- Born: Warren Jones August 9, 1951 Miami
- Died: April 2, 2017 (aged 65) Haralson County, Georgia
- Education: Shorter College
- Spouse: Donna
- Children: 2
- Awards: Country Music Disc Jockey Hall of Fame
- Career
- Station: WYAY "Eagle 106.7"
- Country: United States

= Rhubarb Jones =

American radio personality (1951–2017)

Warren "Rhubarb" Jones (August 9, 1951 – April 2, 2017) was an American DJ at WYAY "Eagle 106.7" in Atlanta, Georgia. He was the longest running morning radio personality in the Atlanta radio market, having been at the 106.7 spot on the FM dial from January 1985 to February 29, 2008.

==Life and career==
Warren Jones was born in Miami and grew up in Tallapoosa, Georgia. His first job in radio was at WPID in Piedmont, Alabama.

He worked his way through West Georgia College by working in radio at WWCC in Bremen, Georgia. Upon graduation, Rhubarb moved to Columbus, Georgia, and worked at WCLS. He later got into country music radio when he moved to WSKY AM in Asheville, North Carolina. In 1978, Rhubarb headed to WLWI-FM (I-92) in Montgomery, Alabama, where he served as program and music director and did the afternoon drive show.

Jones was widely known for his charity events like the Rhubarb Jones Celebrity Golf Tournament for the Leukemia and Lymphoma Society and his annual March Across Georgia for the LLS. Rhubarb was also an Atlanta co-host for the annual Jerry Lewis Muscular Dystrophy Association Telethon with WAGA TV 5 weathercaster Ken Cook.

Jones was a past winner of Radio Personality of the Year from the Country Music Association and the Academy of Country Music and served on the board of directors for both organizations.

He was a past Disc Jockey of the Year award recipient, from Billboard Magazine, and was voted one of Country Music's Top Radio Personalities of the Century by Radio and Records Magazine. Rhubarb was a lifetime member of the Country Music Association and the Academy of Country Music. He was inducted into the Country Music Disc Jockey Hall of Fame in June 2001. In 2007, he was one of the first inductees into the Georgia Radio Hall of Fame.

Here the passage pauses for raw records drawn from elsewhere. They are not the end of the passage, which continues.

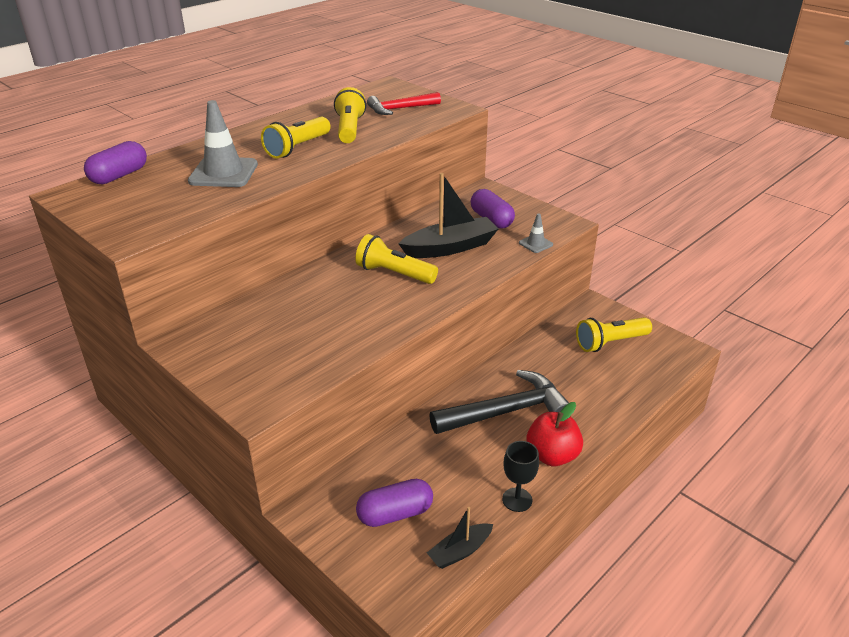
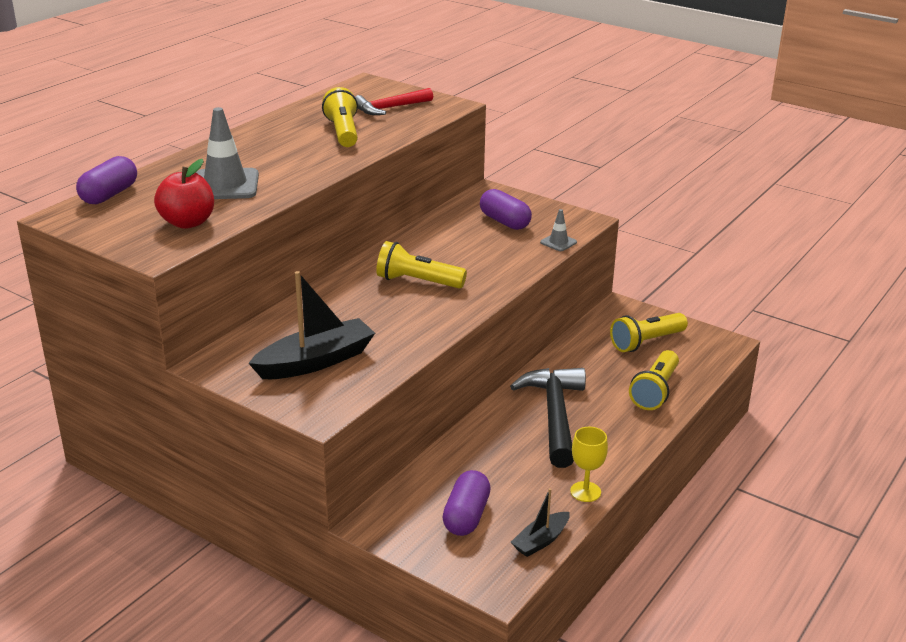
camera: 10 degrees left, 5 degrees down
(297, 148) = (294, 155): yellow flashlight -> yellow flashlight (655, 391)
(395, 513) = (466, 516): purple capsule -> purple capsule turned 45 degrees counterclockwise
(450, 247) = (469, 252): black boat -> black boat (316, 361)
(506, 411) = (555, 415): black hammer -> black hammer turned 60 degrees counterclockwise
(517, 500) = (585, 492): black goblet -> yellow goblet
(552, 456) = (611, 450): red apple -> red apple (187, 222)

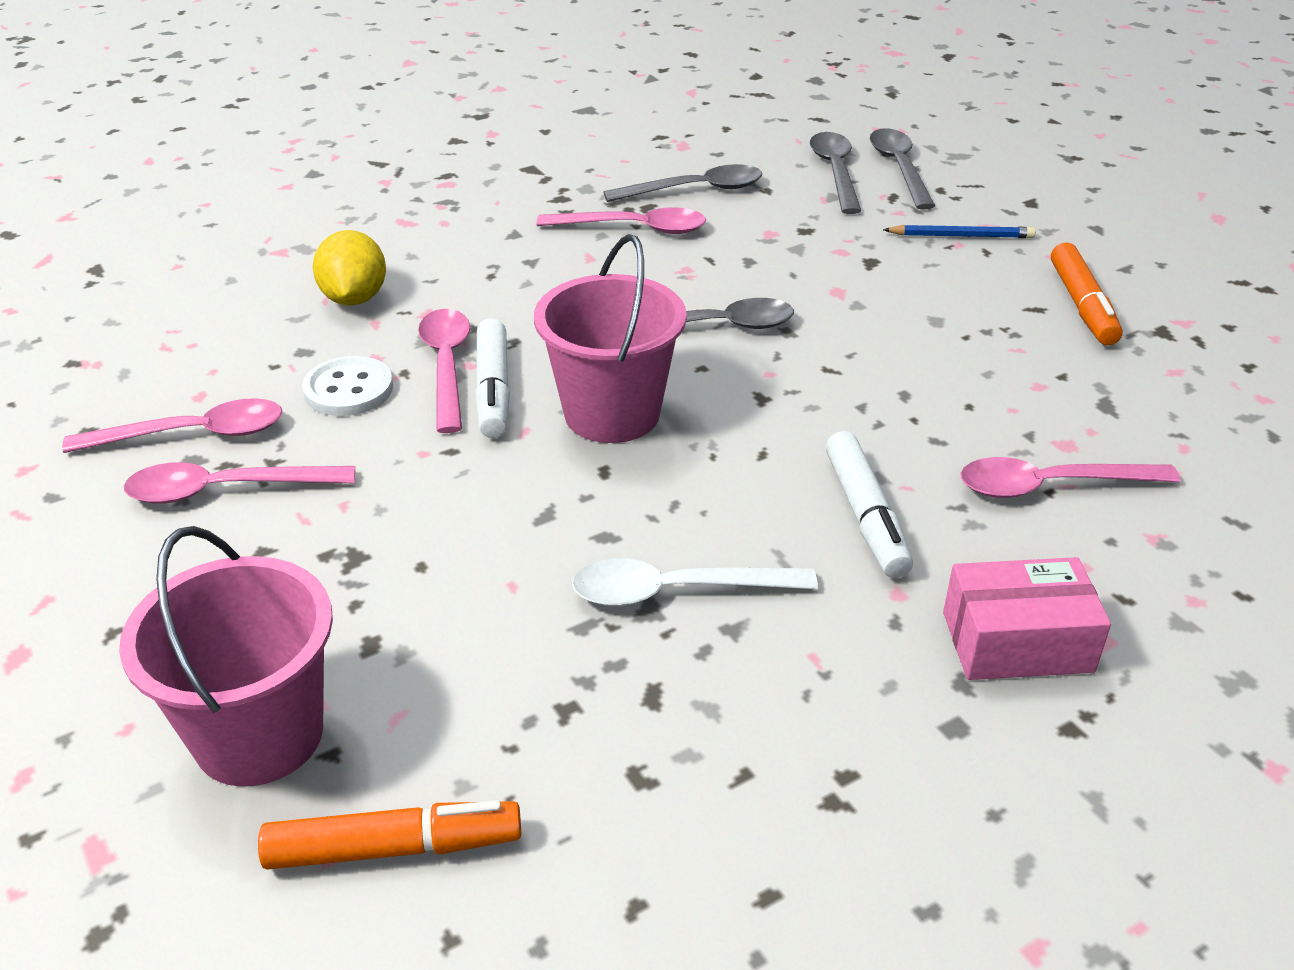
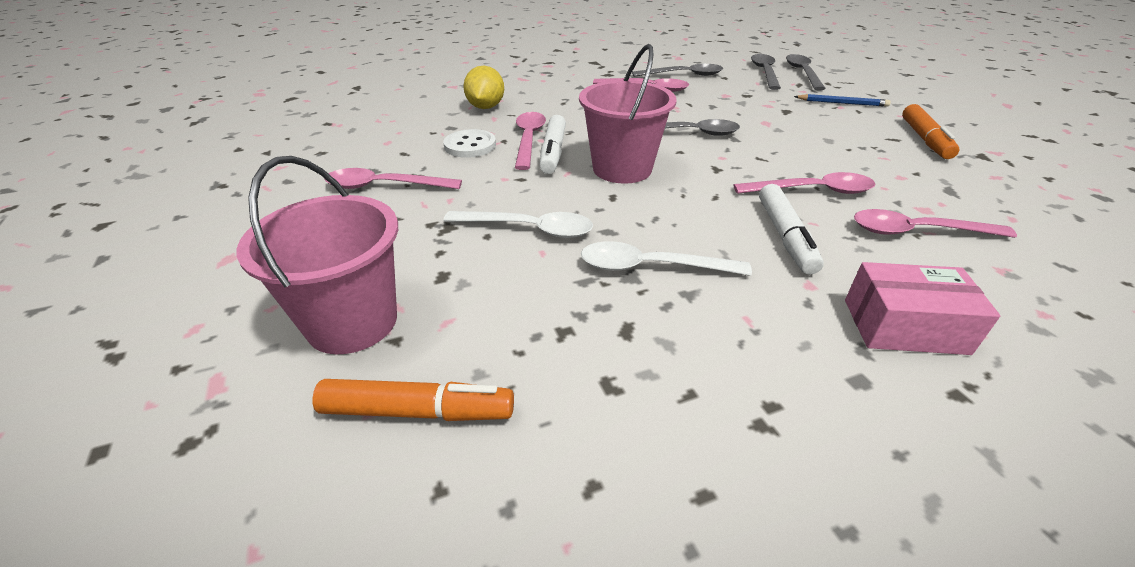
camera: 10 degrees right, 0 degrees up
(193, 434) = (376, 159): pink spoon -> pink spoon (812, 191)
(483, 546) = (529, 229): none -> white spoon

He had a few small acting parts on television (In the Heat of the Night) and movies (Major League: Back to the Minors, Remember the Titans). He was also a ring announcer for World Championship Wrestling from 1989 to 1992.

==Later career==

Jones was appointed to the Georgia State Board of Technical and Adult Education in 1998 and served as vice-chairman from 2003 to 2005. He served on the adult literacy committee of DTAE and on the board until January 2007. He also served on the board of trustees of his college alma mater, the University of West Georgia. In May 2006, the UWG booster club honored him with the establishment of the Rhubarb Jones Scholarship for needy and deserving students at the University of West Georgia.

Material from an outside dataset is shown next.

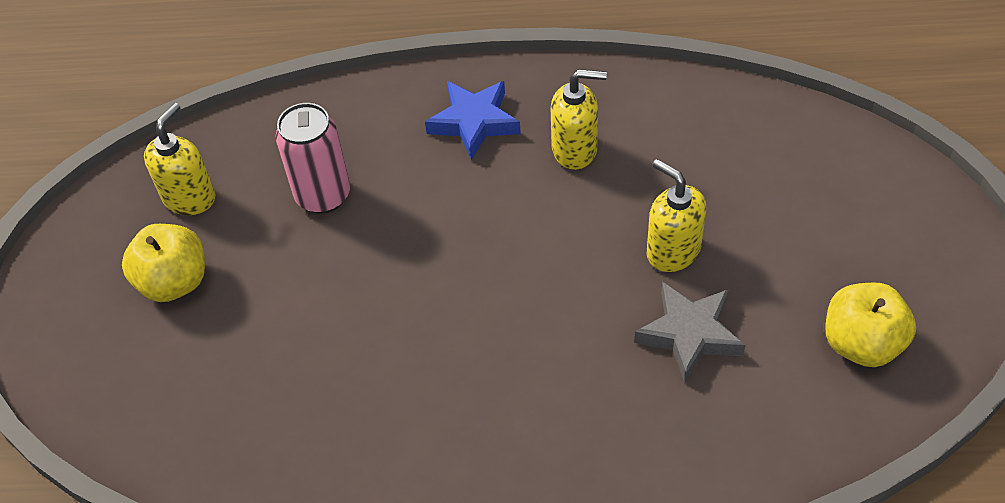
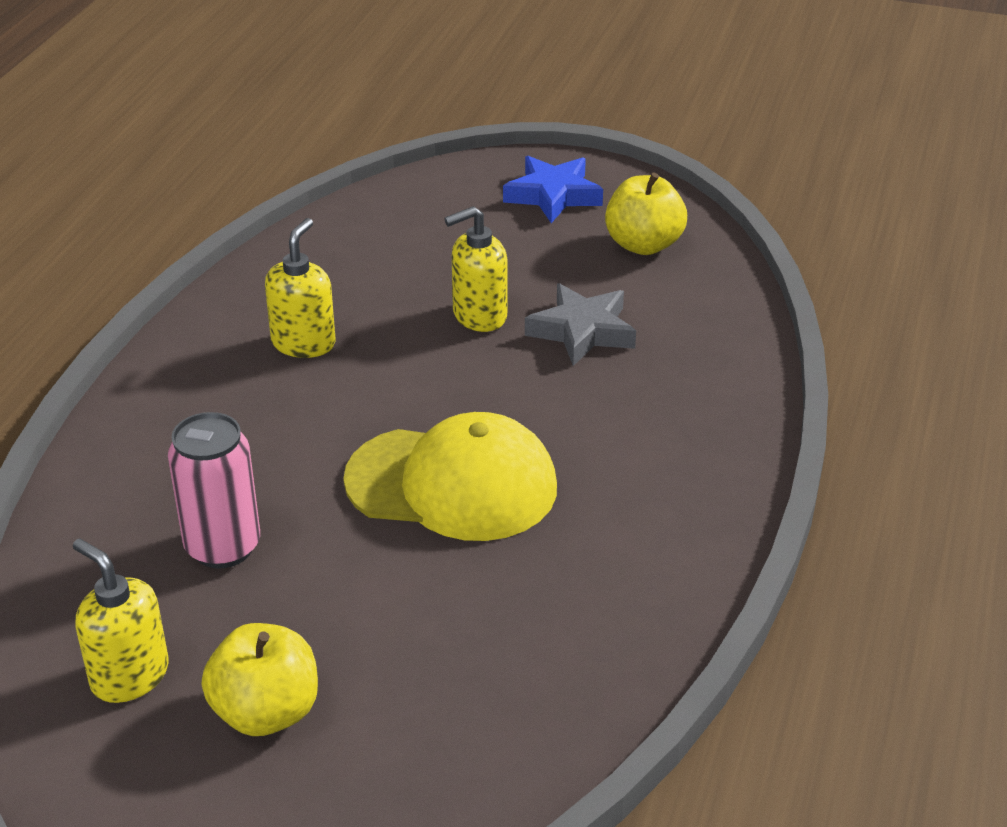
camera: 75 degrees left, 15 degrees down
(441, 307) = (452, 484): none -> yellow cap
(474, 122) = (206, 403): blue star -> blue star (553, 195)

Jones held a Master of Arts degree from Shorter College. He was inducted into Sigma Beta Delta honor society of business, management, and administration in April 2006. In September 2006, Jones was appointed to the board of visitors of Shorter College, and in January 2007 was honored by being named in the Who's Who Among American Universities & Colleges.

On February 29, 2008, Jones was dismissed from WYAY, along with 12 others from WYAY and sister station WKHX-FM. On April 21, 2008, it was announced that Jones would be a senior director of development and a member of adjunct faculty as a distinguished lecturer of mass communications at Kennesaw State University in Kennesaw, Georgia. He also served as director of special projects for KSU as a senior development officer. On August 16, 2014, Rhubarb began hosting a weekend show on KOOL Classic Hits WRBZ 95.5 in Montgomery. This once again joined Rhubarb with Don Day, whom he teamed up with in 1978 as part of the air staff at WLWI in Montgomery.

==Family==
Jones died while married to his fourth wife, Donna (m. 1999); the couple had two daughters, Presley Frances and Callie Reeves

==Death==
Jones died on April 2, 2017, at the age of 65 in Haralson County, Georgia, following a heart attack.